Troubleshooting: Common Challenges In Aligning Decisions With Patients’ Health Priorities

Challenge: The patient’s health outcome goals are likely not achievable with interventions that patient is willing or able to adhere to


“I know you don’t want (intervention), but it may help with the (health outcome goal or other healthcare preference). You said those things are important.”


Mrs. B  doesn’t use her CPAP

“I know you can’t watch your grandchildren because you’re tired during the day. I know you don’t want to use your CPAP machine. I’m concerned the sleep apnea is the reason why you’re tired. Would you be willing to try the new CPAP mask for one week to see if it helps with your fatigue and allows you to spend more time with your grandchildren?” 

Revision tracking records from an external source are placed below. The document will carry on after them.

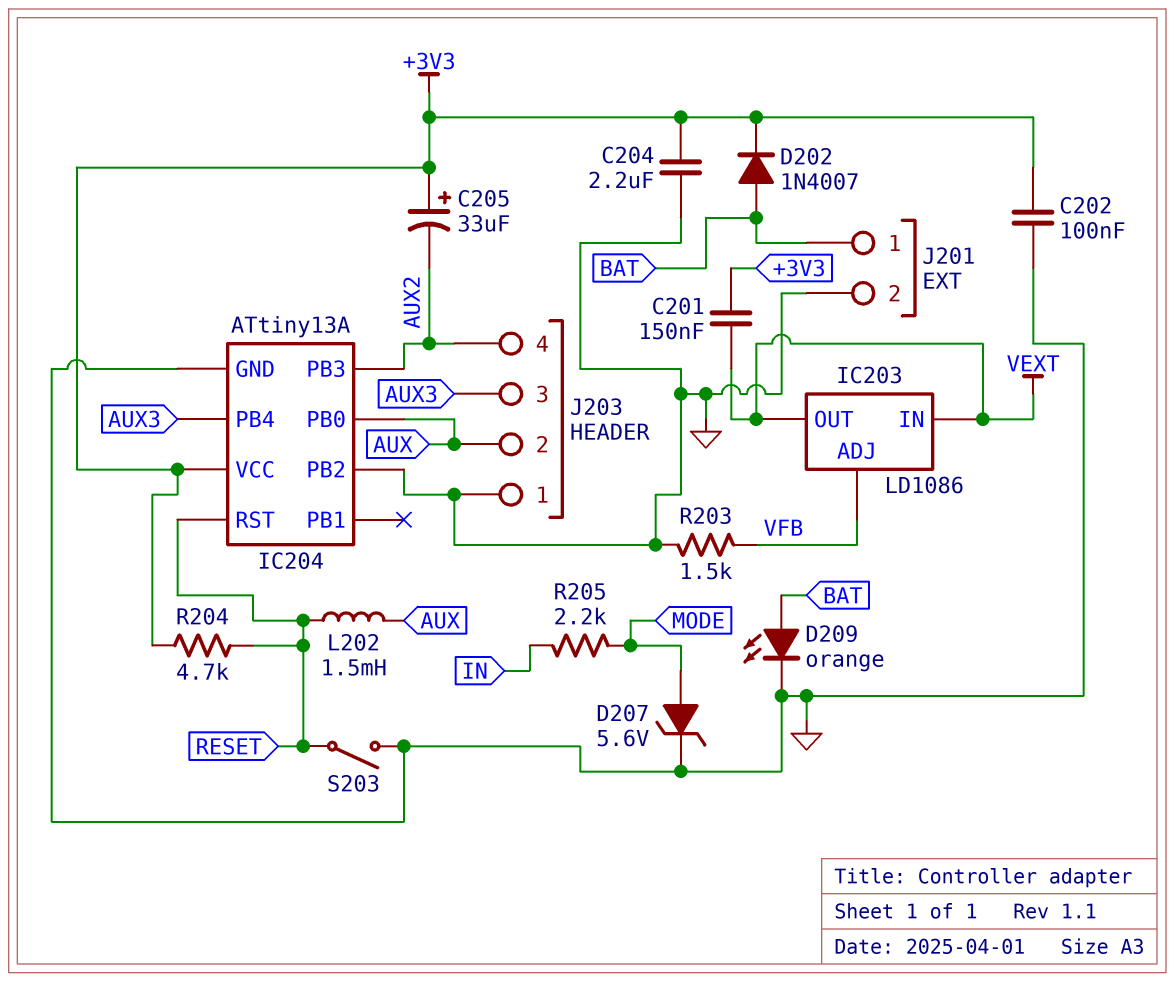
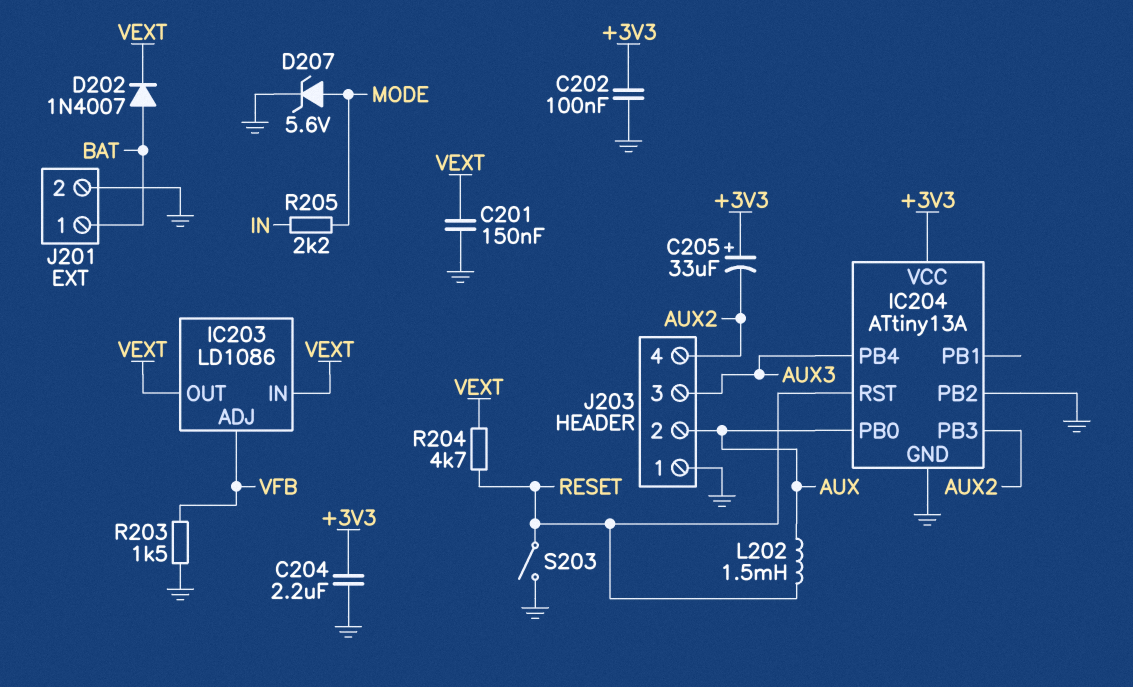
C201: 150nF (+3V3, VEXT) -> 150nF (GND, VEXT)
D202: diode 1N4007 (A BAT, K +3V3) -> diode 1N4007 (A BAT, K VEXT)
D209: LED orange (A BAT, K GND) -> none
R204: 4.7k (+3V3, RESET) -> 4.7k (RESET, VEXT)

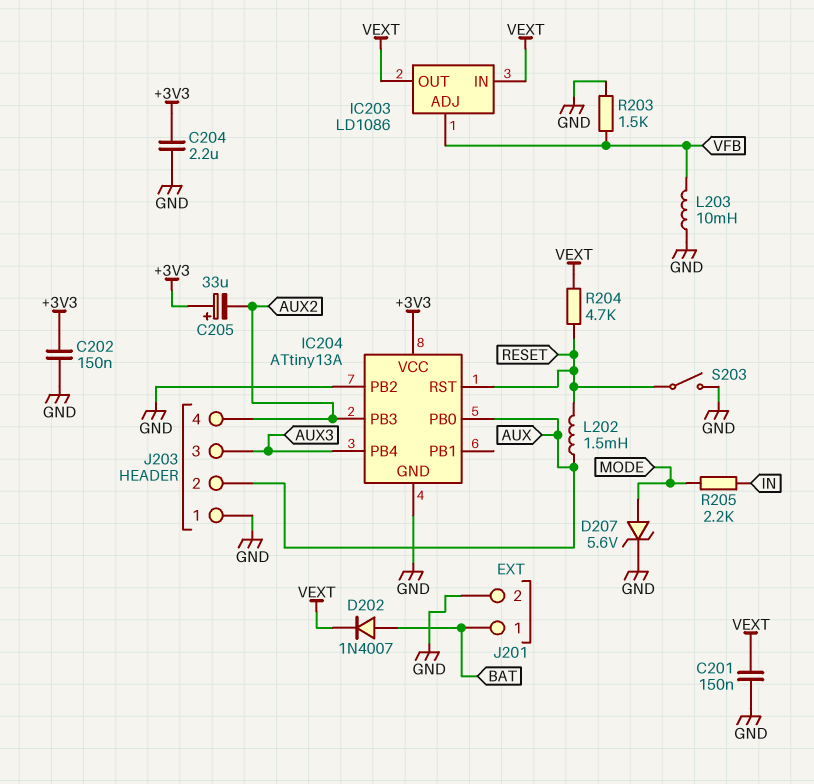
C202: 100nF (+3V3, GND) -> 150nF (+3V3, GND)
L203: none -> 10mH (GND, VFB)

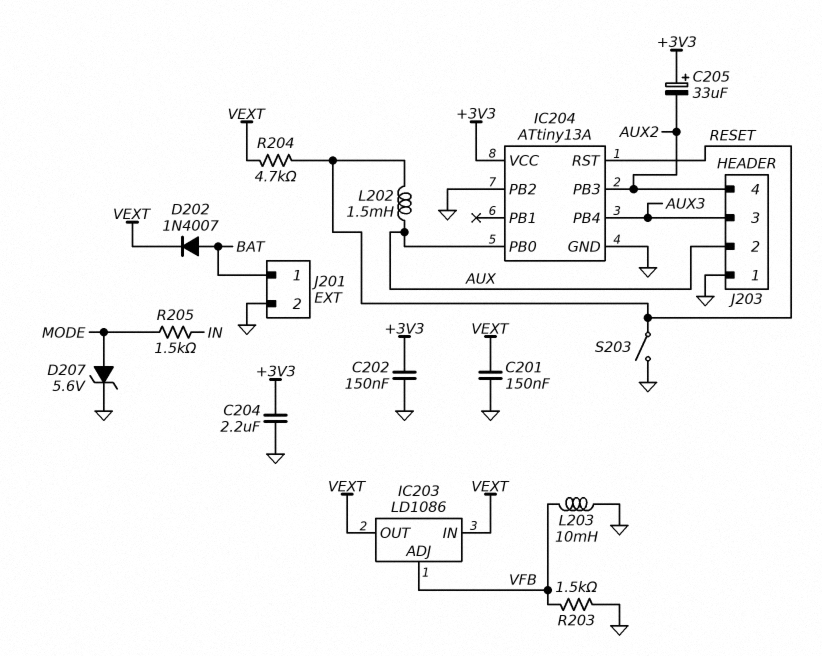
R205: 2.2k (IN, MODE) -> 1.5k (IN, MODE)

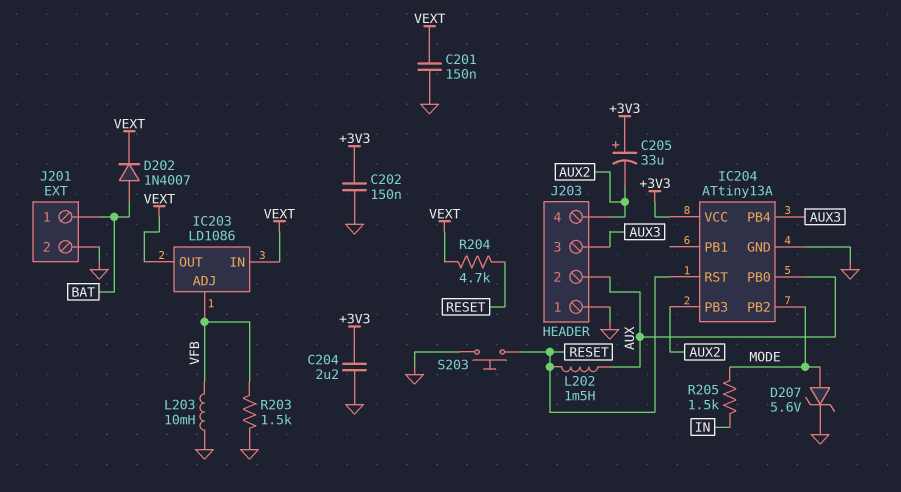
IC204 pin PB2: GND -> MODE
S203: switch (GND, RESET) -> button (GND, RESET)

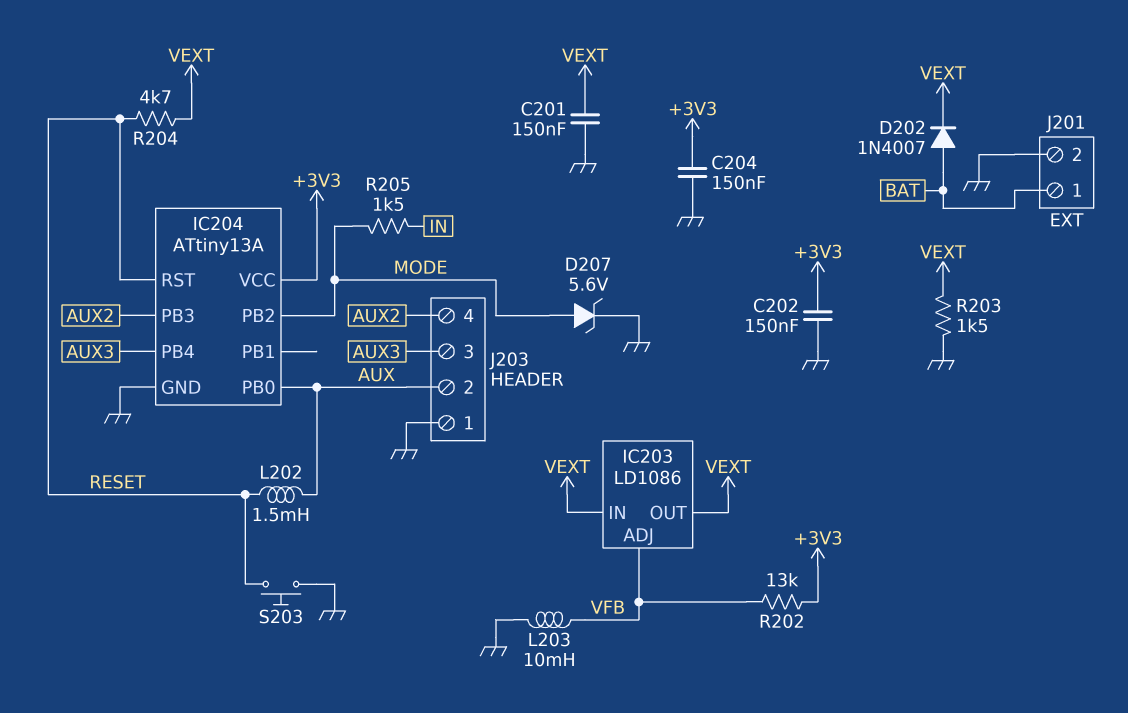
C204: 2.2uF (+3V3, GND) -> 150nF (+3V3, GND)
C205: 33uF (plus +3V3, minus AUX2) -> none
R202: none -> 13k (+3V3, VFB)
R203: 1.5k (GND, VFB) -> 1.5k (GND, VEXT)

“Can you tell me what you find difficult or bothersome about the (intervention)?”

Tip: Inquire about past experiences, or social, economic cultural, or religious reasons that affect adherence:

“Why do you feel you can’t (intervention)? Maybe we can figure out how to make it easier, or less bothersome to make it more likely that you will achieve your goal to (health outcome goal).


Mrs. B has had two recent hospital admissions for CHF. Both of Mrs. B’s hospital admissions have been after a high salt meal. In general she has found it difficult to stay on a low salt diet.

“I know that staying out of the hospital has been a priority for you and you know that too much salt worsened your heart failure and led to your recent hospital stays. I wonder if we can explore more about your thoughts on your diet, so you hopefully stay out of the hospital and spend more time volunteering and helping with your grandchildren.’’   


“It sounds frustrating”

“I know this is hard. I wish we’d be able to manage without (bothersome intervention), but it’s going to be hard to do that if we want to achieve your goal of (health outcome goal).”


“I understand that (bothersome symptom) is preventing you from (health outcome goal). It’s unlikely that (intervention patient feels is the cause) is the reason you are feeling (bothersome symptom). There are some other (interventions/ conditions) that may be causing (bothersome symptom). Is it okay if we discuss some of those possibilities?”


What seems burdensome to patients varies. Examples include having to take multiple medications, frequent blood tests, clinician visits, specific diets.

Decrease frequency of self-management tasks such as fingersticks or frequency of healthcare visits.


“I worry that we can’t achieve your goal to (health outcome goal). I wonder if there are other ways to fulfill your (underlying value) that could be more achievable”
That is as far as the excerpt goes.